Danser
sur un volcan
Quel
étrange pays que la France ! Il est capable de donner lieu à un
mouvement social massif, à des centaines de manifestations de rue
jusque dans les plus petites sous-préfectures, au blocage de
paralyser l’économie, à la tenue d’assemblées
interprofessionnelles élaborant des plates formes revendicatives
radicales, le tout esquissant un début de grève générale. Et le
dit mouvement ayant échoué face à la détermination du
gouvernement et la mollesse complice des centrales syndicales, le
voilà qui disparaît apparemment, aussi brusquement qu’il était
apparu, pour laisser à nouveau toute sa place au spectacle de
formations politiques qui se mettent déjà en ordre de bataille pour
des élections qui n’auront pourtant lieu que dans plus d’un an.

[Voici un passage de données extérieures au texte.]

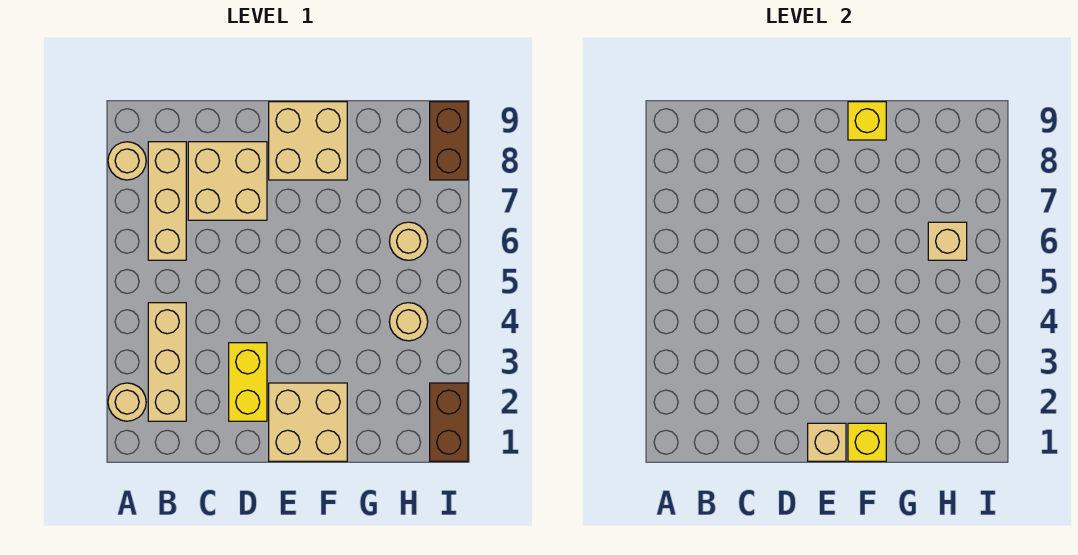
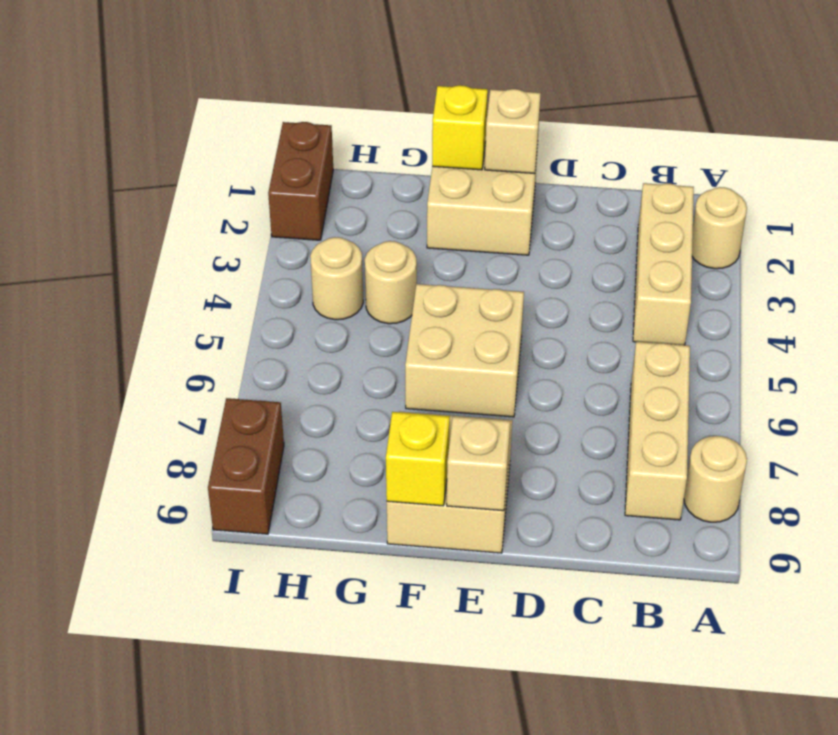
tan brick C7:D8 level 1 -> tan brick E5:F6 level 1
yellow brick D2:D3 level 1 -> none
tan round brick H6 level 1 -> tan round brick G4 level 1
tan brick H6 level 2 -> tan brick E9 level 2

La chose est compréhensible de la part de ces professionnels de la
politique, qu’ils se revendiquent de la vraie droite ou de la
fausse gauche, aux yeux desquels le mouvement social n’est qu’un
usurpateur. Car ils sont intimement convaincus que la chose publique
est leur monopole et que l’activité politique de tout un chacun
doit se limiter à son rôle périodique d’électeur et, au mieux,
de militant mobilisé le temps d’une campagne électorale. Mais
pareille volte-face est plus étonnante et relève même d’un franc
reniement de leurs principes affichés de la part de ceux qui, de LO
au Front de Gauche en passant par le NPA, se posaient hier encore en
fer de lance du mouvement social et poussaient à sa radicalisation.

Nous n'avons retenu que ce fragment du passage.